A 15% HCL concentration is found to be the threshold for serious acid-induced sludge. Hydrofluoric acid exhacerbates sludging except at low concentrations less than 3%. Asphaltene sludging is promoted by the presence of ferrous and ferric ions. However, Ferric ions cause more sludging. The addition of iron control additives like citric acid, EDTA, and NTA is found to cause sludging. Erythorbic extractant causes less sludging than any of the iron control additives commonly used. The three surfactant types investigated (Fluoro-surfactant, Non-emulsifier, wetting agent) are found to have an identical effect on sludging. The use of a mutual solvent concentration greater than 5% is found to increase the sludging tendency.

Acid-induced asphaltene sludging is becoming an increasing cause of oil well stimulation treatment failure. The proposed model predicts quantitatively the effect of various acid additives on crude oil sludging, and may be used as a designing tool for an acidizing job with minimum sludging potential.

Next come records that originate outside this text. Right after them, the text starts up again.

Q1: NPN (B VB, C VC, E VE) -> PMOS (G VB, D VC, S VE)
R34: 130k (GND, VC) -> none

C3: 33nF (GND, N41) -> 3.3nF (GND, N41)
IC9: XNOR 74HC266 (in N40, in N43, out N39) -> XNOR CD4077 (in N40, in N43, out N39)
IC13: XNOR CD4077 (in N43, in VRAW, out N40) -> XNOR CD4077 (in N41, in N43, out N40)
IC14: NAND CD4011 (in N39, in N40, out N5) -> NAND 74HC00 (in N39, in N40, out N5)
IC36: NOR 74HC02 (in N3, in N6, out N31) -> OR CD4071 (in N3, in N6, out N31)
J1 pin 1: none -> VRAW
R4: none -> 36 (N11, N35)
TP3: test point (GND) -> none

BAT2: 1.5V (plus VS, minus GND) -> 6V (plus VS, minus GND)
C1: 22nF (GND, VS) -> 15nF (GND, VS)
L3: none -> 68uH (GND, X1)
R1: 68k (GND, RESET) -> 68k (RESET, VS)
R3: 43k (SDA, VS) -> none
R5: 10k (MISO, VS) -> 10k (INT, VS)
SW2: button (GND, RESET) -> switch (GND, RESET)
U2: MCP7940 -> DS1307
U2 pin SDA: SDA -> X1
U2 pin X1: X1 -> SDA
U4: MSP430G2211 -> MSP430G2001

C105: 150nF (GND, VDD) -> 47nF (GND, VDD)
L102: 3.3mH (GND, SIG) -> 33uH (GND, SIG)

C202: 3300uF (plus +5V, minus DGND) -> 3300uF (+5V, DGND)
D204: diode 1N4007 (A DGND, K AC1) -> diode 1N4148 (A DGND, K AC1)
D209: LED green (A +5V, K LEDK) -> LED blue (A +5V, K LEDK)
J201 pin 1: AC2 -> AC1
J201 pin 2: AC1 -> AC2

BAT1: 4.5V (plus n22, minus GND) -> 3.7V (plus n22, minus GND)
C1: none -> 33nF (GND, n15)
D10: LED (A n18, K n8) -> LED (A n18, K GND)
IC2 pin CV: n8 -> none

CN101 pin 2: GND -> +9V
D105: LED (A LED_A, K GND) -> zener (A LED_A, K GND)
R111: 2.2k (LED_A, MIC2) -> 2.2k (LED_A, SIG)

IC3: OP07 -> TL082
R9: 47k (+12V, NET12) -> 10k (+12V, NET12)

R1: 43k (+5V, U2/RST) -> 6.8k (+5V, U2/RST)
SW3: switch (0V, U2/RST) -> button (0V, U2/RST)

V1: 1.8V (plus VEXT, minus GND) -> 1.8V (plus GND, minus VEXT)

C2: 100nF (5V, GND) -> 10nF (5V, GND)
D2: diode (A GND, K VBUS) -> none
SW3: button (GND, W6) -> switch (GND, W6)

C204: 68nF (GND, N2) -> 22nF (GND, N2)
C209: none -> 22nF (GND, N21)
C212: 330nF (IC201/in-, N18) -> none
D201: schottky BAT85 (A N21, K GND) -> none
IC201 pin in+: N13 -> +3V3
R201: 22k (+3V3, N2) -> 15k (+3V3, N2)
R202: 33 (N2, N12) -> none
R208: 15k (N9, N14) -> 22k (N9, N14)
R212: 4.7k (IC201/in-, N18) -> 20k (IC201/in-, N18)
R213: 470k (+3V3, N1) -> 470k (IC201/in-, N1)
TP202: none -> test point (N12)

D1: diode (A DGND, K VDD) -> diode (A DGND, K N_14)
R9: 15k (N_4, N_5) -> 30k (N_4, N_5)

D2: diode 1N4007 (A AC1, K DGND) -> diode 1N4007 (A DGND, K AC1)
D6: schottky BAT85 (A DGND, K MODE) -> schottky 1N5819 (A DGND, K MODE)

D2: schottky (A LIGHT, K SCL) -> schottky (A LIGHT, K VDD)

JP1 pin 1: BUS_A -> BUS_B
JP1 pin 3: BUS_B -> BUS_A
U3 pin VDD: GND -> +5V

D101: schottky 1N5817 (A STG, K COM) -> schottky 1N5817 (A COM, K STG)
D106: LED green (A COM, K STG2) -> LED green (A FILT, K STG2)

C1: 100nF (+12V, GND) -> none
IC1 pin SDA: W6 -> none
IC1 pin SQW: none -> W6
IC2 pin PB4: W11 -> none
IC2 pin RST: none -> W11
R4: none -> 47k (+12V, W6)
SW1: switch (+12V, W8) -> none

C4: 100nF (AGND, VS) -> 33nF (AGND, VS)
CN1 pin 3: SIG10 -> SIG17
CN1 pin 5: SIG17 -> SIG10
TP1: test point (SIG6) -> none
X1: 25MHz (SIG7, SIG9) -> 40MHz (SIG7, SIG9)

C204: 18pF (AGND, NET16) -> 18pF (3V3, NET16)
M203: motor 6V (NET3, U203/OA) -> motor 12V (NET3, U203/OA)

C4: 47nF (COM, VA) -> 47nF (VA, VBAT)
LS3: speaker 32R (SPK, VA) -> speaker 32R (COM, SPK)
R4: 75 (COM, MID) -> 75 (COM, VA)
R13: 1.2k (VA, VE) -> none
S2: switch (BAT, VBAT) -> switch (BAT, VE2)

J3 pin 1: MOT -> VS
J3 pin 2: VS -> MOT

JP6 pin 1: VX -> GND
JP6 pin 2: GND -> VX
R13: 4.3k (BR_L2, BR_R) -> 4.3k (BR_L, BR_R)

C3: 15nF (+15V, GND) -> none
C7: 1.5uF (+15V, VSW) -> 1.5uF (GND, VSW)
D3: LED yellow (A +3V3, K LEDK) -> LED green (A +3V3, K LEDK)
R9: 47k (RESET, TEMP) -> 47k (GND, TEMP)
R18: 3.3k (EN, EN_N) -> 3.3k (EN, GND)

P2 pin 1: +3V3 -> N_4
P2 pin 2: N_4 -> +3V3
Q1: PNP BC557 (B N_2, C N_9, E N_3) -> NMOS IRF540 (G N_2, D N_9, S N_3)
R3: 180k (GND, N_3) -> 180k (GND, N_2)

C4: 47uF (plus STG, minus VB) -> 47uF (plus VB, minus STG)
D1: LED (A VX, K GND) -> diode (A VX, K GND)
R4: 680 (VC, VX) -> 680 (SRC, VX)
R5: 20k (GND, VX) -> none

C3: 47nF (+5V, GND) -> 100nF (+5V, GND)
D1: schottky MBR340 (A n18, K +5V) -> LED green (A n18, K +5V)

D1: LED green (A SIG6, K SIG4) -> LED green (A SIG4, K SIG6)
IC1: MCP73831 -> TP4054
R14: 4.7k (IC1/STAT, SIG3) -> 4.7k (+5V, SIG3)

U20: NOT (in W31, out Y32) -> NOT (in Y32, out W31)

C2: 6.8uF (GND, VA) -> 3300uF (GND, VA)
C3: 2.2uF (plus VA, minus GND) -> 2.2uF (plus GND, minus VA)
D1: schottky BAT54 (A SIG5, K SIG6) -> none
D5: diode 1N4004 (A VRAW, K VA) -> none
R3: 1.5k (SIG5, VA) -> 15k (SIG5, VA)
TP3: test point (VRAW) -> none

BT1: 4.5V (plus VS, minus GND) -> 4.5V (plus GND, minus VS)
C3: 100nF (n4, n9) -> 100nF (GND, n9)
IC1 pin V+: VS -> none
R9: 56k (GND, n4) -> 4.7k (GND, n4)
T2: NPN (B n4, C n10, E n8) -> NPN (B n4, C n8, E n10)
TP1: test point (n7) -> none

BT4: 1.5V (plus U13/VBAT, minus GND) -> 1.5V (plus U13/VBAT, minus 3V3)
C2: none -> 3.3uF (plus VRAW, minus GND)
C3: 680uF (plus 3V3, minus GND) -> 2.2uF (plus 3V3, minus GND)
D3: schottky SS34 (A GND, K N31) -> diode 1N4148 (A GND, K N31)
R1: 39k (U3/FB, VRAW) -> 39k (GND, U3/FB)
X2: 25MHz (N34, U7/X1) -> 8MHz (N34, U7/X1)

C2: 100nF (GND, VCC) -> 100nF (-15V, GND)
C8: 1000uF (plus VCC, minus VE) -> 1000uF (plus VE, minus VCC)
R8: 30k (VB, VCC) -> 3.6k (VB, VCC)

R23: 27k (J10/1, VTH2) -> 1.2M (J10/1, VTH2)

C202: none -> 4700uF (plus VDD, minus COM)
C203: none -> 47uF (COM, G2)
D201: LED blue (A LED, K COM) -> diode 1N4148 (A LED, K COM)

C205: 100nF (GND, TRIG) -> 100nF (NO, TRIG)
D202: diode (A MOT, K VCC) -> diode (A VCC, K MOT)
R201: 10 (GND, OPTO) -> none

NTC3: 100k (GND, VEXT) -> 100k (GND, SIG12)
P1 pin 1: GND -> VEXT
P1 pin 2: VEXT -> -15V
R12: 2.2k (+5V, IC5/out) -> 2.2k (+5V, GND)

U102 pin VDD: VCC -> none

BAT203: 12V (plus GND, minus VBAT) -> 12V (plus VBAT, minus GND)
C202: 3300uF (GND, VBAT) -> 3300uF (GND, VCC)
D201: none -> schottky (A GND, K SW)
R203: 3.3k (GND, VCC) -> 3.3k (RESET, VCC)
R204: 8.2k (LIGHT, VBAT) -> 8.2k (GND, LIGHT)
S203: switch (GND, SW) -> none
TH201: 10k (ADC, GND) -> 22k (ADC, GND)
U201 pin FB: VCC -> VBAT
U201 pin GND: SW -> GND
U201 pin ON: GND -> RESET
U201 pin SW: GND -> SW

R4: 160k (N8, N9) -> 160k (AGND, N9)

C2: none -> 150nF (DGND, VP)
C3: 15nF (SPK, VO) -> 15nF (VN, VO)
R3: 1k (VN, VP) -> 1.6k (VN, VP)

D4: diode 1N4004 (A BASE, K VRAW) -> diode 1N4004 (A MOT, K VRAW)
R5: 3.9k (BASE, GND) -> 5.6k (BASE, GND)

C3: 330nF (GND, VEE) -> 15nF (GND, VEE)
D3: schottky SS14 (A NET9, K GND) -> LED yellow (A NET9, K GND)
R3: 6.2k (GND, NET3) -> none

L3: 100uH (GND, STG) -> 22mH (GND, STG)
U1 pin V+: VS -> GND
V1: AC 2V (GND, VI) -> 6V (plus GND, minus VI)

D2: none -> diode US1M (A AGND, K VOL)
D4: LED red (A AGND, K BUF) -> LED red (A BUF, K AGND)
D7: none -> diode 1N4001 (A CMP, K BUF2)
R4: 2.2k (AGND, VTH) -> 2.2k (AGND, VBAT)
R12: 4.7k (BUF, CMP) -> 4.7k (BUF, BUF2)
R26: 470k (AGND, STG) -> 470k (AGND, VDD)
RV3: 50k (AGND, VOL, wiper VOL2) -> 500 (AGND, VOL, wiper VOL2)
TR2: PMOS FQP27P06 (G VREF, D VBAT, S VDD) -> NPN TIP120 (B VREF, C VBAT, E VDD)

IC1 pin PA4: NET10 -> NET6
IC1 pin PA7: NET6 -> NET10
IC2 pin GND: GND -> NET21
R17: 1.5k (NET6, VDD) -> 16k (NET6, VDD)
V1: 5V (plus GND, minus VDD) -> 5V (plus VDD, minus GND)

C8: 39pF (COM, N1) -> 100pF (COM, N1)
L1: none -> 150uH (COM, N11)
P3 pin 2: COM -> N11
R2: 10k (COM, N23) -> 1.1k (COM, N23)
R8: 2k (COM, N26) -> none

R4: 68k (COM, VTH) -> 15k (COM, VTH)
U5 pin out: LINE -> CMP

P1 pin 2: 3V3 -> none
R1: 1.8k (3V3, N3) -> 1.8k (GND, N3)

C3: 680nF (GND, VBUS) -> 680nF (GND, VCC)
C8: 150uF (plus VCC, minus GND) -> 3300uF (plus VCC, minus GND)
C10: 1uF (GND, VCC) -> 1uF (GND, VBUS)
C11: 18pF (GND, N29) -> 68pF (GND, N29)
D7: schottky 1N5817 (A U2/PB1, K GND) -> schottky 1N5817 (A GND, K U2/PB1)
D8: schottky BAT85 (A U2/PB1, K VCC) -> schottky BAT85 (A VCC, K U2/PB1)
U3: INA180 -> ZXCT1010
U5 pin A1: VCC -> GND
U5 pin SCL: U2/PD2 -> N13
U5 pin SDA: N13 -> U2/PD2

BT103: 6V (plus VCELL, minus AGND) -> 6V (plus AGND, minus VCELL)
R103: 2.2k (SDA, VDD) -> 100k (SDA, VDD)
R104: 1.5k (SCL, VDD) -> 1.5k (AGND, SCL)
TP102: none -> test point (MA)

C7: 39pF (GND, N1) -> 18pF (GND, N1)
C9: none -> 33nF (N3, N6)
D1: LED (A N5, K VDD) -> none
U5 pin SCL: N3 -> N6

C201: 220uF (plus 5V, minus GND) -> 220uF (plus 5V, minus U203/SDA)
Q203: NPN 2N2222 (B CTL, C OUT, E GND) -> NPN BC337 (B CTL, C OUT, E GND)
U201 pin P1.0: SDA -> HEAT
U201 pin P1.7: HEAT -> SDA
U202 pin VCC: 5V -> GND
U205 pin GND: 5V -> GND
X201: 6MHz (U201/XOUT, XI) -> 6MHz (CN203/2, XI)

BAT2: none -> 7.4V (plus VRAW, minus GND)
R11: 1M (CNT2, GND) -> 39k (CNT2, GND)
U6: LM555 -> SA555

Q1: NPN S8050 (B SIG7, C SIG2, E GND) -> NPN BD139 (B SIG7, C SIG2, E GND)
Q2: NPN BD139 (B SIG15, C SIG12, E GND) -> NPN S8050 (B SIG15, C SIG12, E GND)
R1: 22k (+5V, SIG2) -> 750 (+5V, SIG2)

Keywords: Sludging, acid, expert system.

Introduction

Asphaltene deposition is one of the most difficult problems encountered during the exploitation of oil reservoirs. Miscible and immiscible flooding operations exhibit suitable environments for such precipitation. In some cases, asphaltene precipitation can occur during natural depletion and oil transportation and, commonly, during well stimulation (Islam, 1995). Changes in temperature, pressure, and composition during oil production can destabilize the colloidal dispersion of asphaltenes in oil (Hirschberg, 1984). Crude oils are typically categorized as either paraffinic or asphaltenic depending on the nature of the predominant heavy species. Asphaltenes are contained in crude oils in the form of a colloidal dispersion. Amorphous in structure, the asphaltene micelle consists of higher molecular weight compounds surrounded and peptized by neutral resins and aromatic hydrocarbons. The micelle consists of sheets of polycyclic rings containing 6-14 rings per sheet. These sheets are stacked to form the asphaltene particle. The particle has a diameter of 30 to 65 angstroms and a molecular weight ranging from 1,000 to 50,000 (Hirschberg, 1984).

Aggregated asphaltenes can cause a variety of problems in injection and production wells, surface facilities, pipelines, and in refinery operations. Within the formations, aggregation of asphaltenes results in a decrease in absolute permeability, and may change the relative permeability profile. In many occasions, asphaltene deposition has threatened the economic recovery of the oil and increased the cost of production of many oil fields around the world considerably. There has been a considerable effort focused on predicting the appearance and extent of asphaltene precipitation. The amount of asphaltene present in oil is readily quantified by a simple solvent precipitation test; but whether that asphaltene causes problems depends on whether or not it reaches instability during its removal from the reservoir and subsequent transport to the refinery. Detecting the onset of asphaltene precipitation presents greater technical challenges than quantifying the amount initially present in the oil, especially at reservoir conditions. Methods have been developed based on filtration, refractive index, and solubility, to name only a few (Wang et al., 1999; Lababidi et al., 2004).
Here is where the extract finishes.